We Interrupt This Program

So, I had nothing to say for five days. Hey, it's happened to everyone. (But as I now have something like 2500 hits a week, I'm beginning to feel partially responsible for disappointing people when I don't make myself blog. Hello, new readers! It's great to have you!)

Onto the blogging, and we ARE interrupting this program!

Some of you may have gleaned from the "Blogging the Relationship" posts that I am, in fact, dating a boy, code name The LT or just LT, and we talk a lot about many things. A LOT. About MANY things. And some of our talking is done by email, not surprising for two people who spend most of their waking hours at a computer. And one night while he was doing overnight duty, he sent me a long thoughtful email, and I liked it, and wanted to publish it along with my answer, taking a page (ha!) out of the epistolary novel form, and I asked him if I could. And then I posted it. And then I yanked it back, because even though I had asked him merely as a formality, and assumed he would say yes, I thought maybe I should observe protocol in this, his first guest appearance.

"I don't know," he said.

He didn't KNOW? Was he INSANE? Why would you NOT want thousands of people to read your private email?

Oh. Maybe I'm an attention whore. (Who knew?) Maybe most people DON'T want thousands of strangers reading their private email. Um.

But after a flurry of (what else?) emails, it became clear that that was not the problem. "No, on the contrary, I'd love for you to find my thoughts worthwhile to post in your blog; it's quite flattering. I'm just afraid I'm not up to the task...but go ahead, cruel world, DO YOUR BEST!

So! Without further adieu--in fact, without any adieu whatsoever--allow me to introduce you to the mind of the LT.

Sent: 7:36 a.m.
To: Aarwenn

I keep thinking about those pink, tutu wearing combat toting folks we saw in CapHill a few weeks ago. I have no issue with them dressing that way; good for them. Exercise your rights. That's why they're there. My question is, however, "Why?"

Possible solutions: Why does anyone dress the way they do? Underlying reason: shelter. To stay warm. To hide our private parts. Because it's the law.

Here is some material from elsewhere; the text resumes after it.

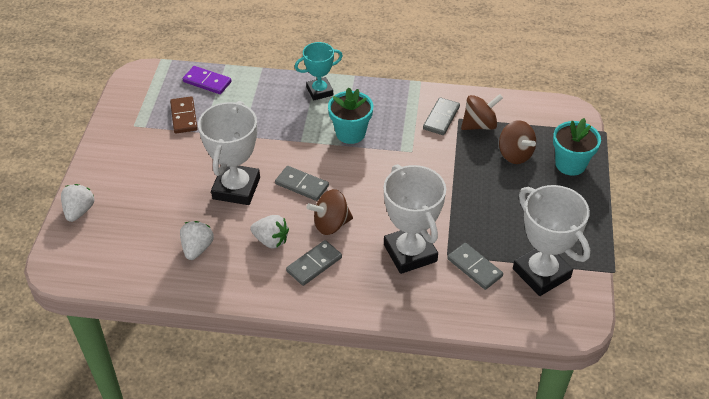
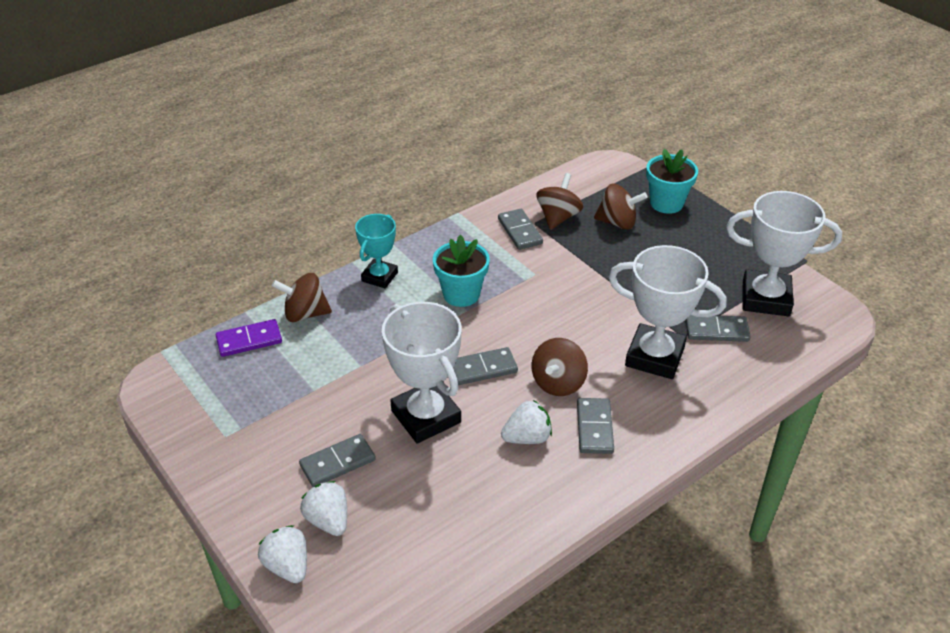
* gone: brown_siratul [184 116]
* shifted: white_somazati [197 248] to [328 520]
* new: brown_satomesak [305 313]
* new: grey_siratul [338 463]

Superficial, yet important reasons (to some): Style, status, attractiveness. Functionality (ski clothes). Uniformity (sports teams, military). I don't think any of these apply to our combat tutus. Maybe status, but it's not a mark of monetary value; maybe attractiveness, but I don't think anyone REALLY finds that attractive. I could be wrong. I know that many would find it attractive that they're so rebellious, but that's not quite the same thing. Style...well, same argument. It's not "stylish" to the mainstream, but only to a select minority.

I think the key here is that they are trying to use "Shock Value" to make a statement. That's fine; again, it's their right to do so. But what is my expected response? Do I stare? Do I accept them as normal and move on with my life? That seems to be the most progressive thing, right? Acceptance? But then, what's the point of using it as shock value, if it doesn't elicit a response?

MORE IMPORTANTLY, why use shock value in the first place? Has it ever worked in history? The racial struggle lead to death and murder and intrigue, and took decades (1860s to what...1960? A whole century?) to illicit a decent answer. Many people would be justified in saying it STILL hasn't been solved. The feminist movement? Bra burning? We're in what, the third or fourth iteration of feminism (I can't remember which you told me), and there's still a "glass ceiling" and other gender issues. Has shock value ever worked, then? Why use it?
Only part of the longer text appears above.